Optimal tuning of sigmoid PID controller using Nonlinear Sine Cosine Algorithm for the Automatic Voltage Regulator system

Automatic Voltage Regulator (AVR) is fabricated to sustain the voltage level of a synchronous generator spontaneously. Several control strategies have been introduced into the AVR system with the aim of gaining a better dynamic response. One of the most universally utilized controllers is the Proportional–Integral–Derivative (PID) controller. Despite the PID controller having a relatively high dynamic response, there are still further possibilities to improve in order to obtain more appropriate responses. This paper designed a sigmoid-based PID (SPID) controller for the AVR system in order to allow for an accelerated settling to rated voltage, as well as increasing the control accuracy. In addition, the parameters of the proposed SPID controller are obtained using an enhanced self-tuning heuristic optimization method called Nonlinear Sine Cosine Algorithm (NSCA), for achieving a better dynamic response, particularly with regards to the steady-state errors and overshoot of the system. A time-response specifications index is used to validate the proposed SPID controller.
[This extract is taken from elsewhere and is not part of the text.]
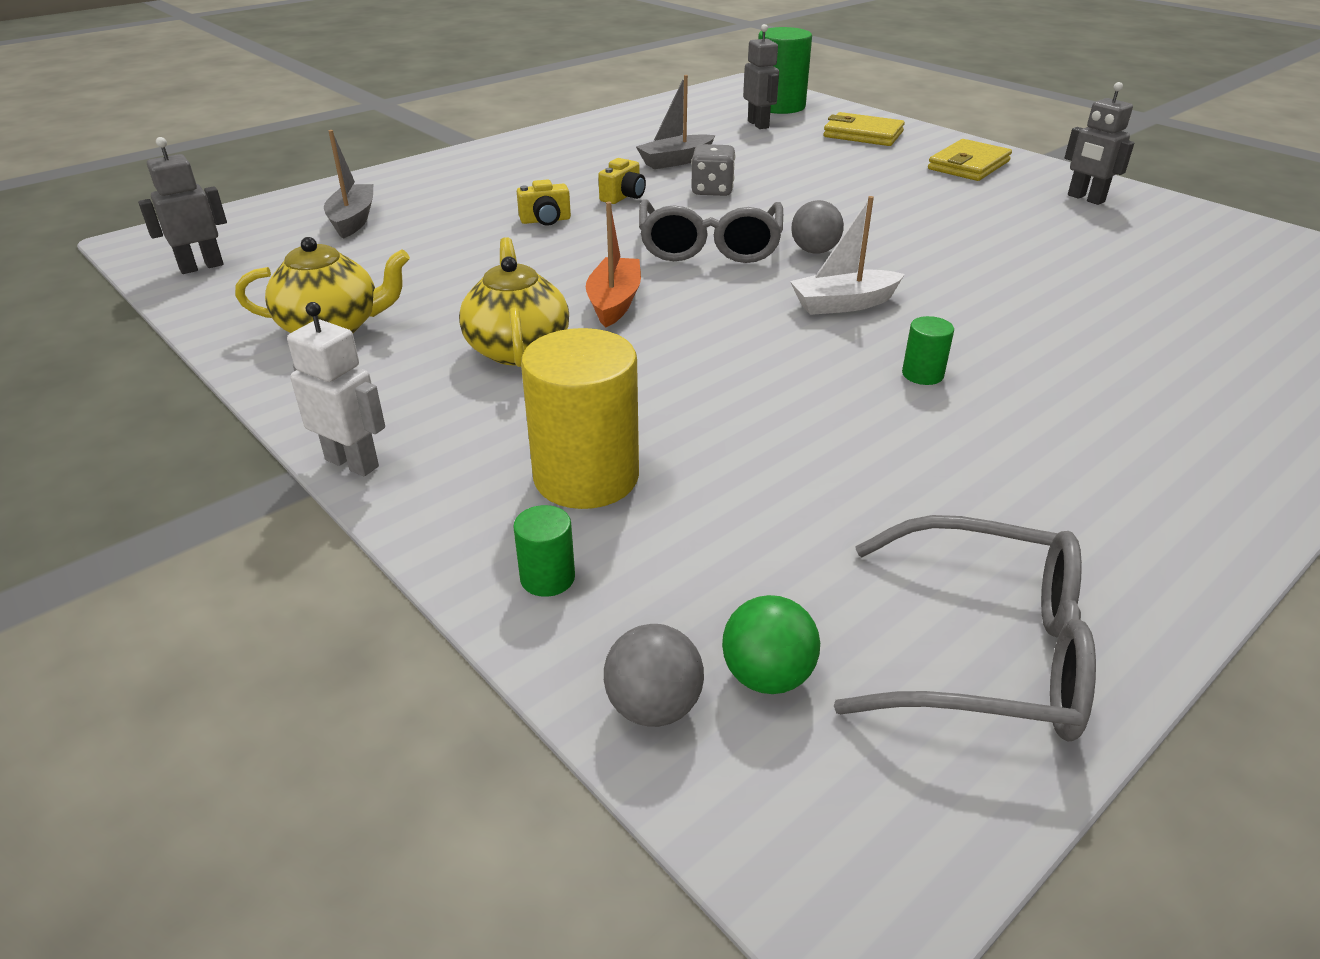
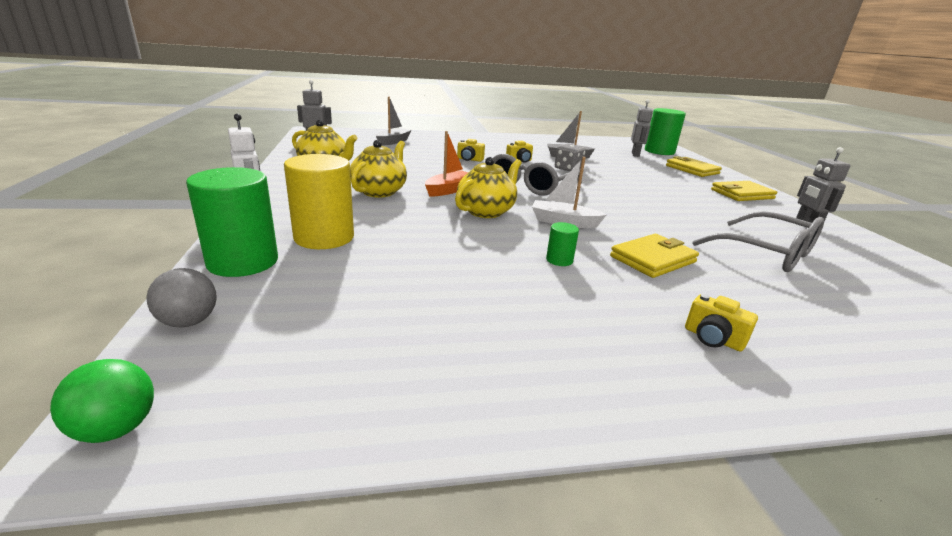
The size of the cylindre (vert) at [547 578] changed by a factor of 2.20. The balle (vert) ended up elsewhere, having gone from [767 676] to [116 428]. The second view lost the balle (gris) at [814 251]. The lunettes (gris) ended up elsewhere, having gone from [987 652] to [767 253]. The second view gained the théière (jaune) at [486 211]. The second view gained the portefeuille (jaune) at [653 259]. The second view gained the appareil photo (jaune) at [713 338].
The obtained simulation results revealed that the proposed method was not only highly effective but also greatly improved the AVR system transient response in comparison to those with the modern heuristic optimization based PID controllers. •A Sigmoid PID (SPID) controller according to Ateş et al. (2015) is first-time designed for the Automatic Voltage Regulator.•The proposed optimization method called Nonlinear Sine Cosine Algorithm (NSCA) is utilized to tune the SPID controller.•The proposed NSCA-SPID controller offers control dynamics and accuracy.•NSCA-SPID is also capable of handling the unpredicted disturbances or the uncertainties in the system.